The convention, forged in Turkey’s biggest city, had split Erdogan’s ruling AK Party (AKP) and even his family. Last year, officials said the government was mulling pulling out amid a row over how to curb growing violence against women.

“Every day we wake up to news of femicide,” said Hatice Yolcu, a student in Istanbul, where hundreds of women carrying purple flags marched in protest at the withdrawal.

“The death never ends. Women die. Nothing happens to men,” she said.

 

Marija Pejcinovic Buric, secretary general of the 47-nation Council of Europe, called Turkey’s decision “devastating”.

“This move is a huge setback ... and all the more deplorable because it compromises the protection of women in Turkey, across Europe and beyond,” she said.

Many conservatives in Turkey and in Erdogan’s Islamist-rooted AKP say the pact undermines family structures, encouraging violence.

Some are also hostile to the Convention’s principle of gender equality and see it as promoting homosexuality, given the pact’s non-discrimination on grounds of sexual orientation.

“Preserving our traditional social fabric” will protect the dignity of Turkish women, Vice President Fuat Oktay said on Twitter. “For this sublime purpose, there is no need to seek the remedy outside or to imitate others.”

Family, Labour and Social Policies Minister Zehra Zumrut said the constitution and current laws guarantee women’s rights.

‘SHAME’

Critics of the withdrawal have said it would put Turkey further out of step with the European Union, which it remains a candidate to join.
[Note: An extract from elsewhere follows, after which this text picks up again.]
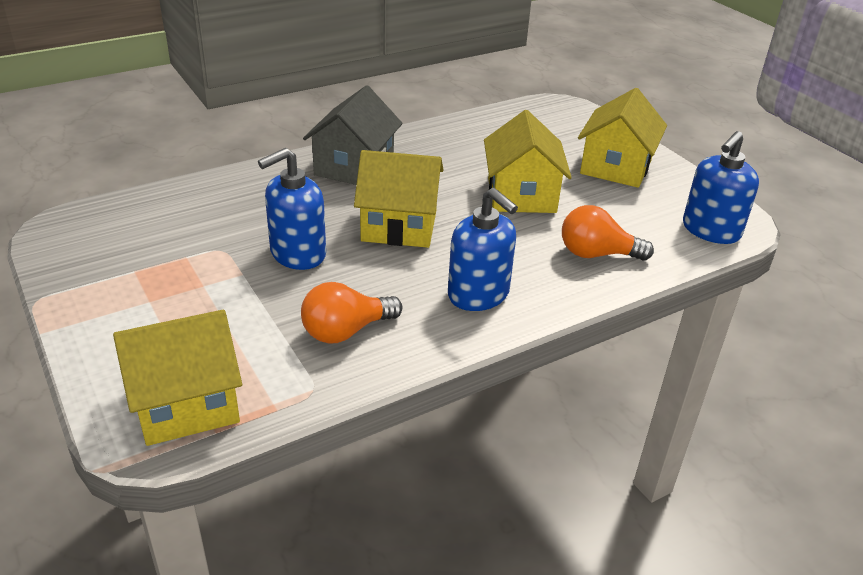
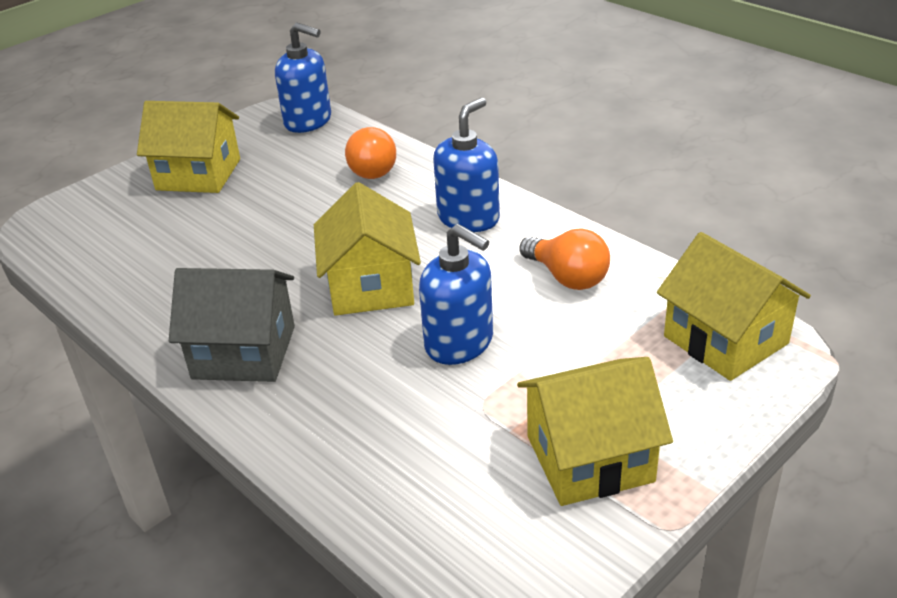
camera: 100 degrees left, 0 degrees up
(521, 195) = (277, 221): yellow house -> yellow house (589, 458)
They argue the convention, and related legislation, need to be implemented more stringently.

Germany said Turkey’s decision sent the wrong singal. “Neither cultural nor religious nor other national traditions can serve as an excuse for ignoring violence against women,” the foreign ministry said.

Turkey does not keep official statistics on femicide.

 

But the rate roughly tripled in the last 10 years, according to a group that monitors femicide. So far this year 78 women have been murdered or died under suspicious circumstances, it said.

World Health Organization data shows 38% of women in Turkey are subject to violence from a partner in their lifetime, compared to 25% in Europe.

“Shame on this bigotry, patriarchy, heartlessness that protects bullies and murderers instead of women,” Turkish author Elif Safak said on Twitter of the withdrawal.

Istanbul’s mayor Ekrem Imamoglu, of the main opposition party, said ditching the pact was “painful” and disregarded women’s struggle over years.

Turkey is not the first country to move towards pulling out of the accord. Poland’s highest court scrutinised the pact after a cabinet member said Warsaw should quit a treaty that the nationalist government considers too liberal.

While critics say his government has not done enough, Erdogan has condemned violence against women and said this month it would work to eradicate it. Ankara has tagged violent men and launched a smartphone app for women to alert police.

Erdogan’s decision comes after he unveiled judicial reforms this month that he said would improve rights and freedoms, and help meet EU standards.

Talks over Turkey’s membership in the bloc have been halted for years over policy differences and Ankara’s record on human rights.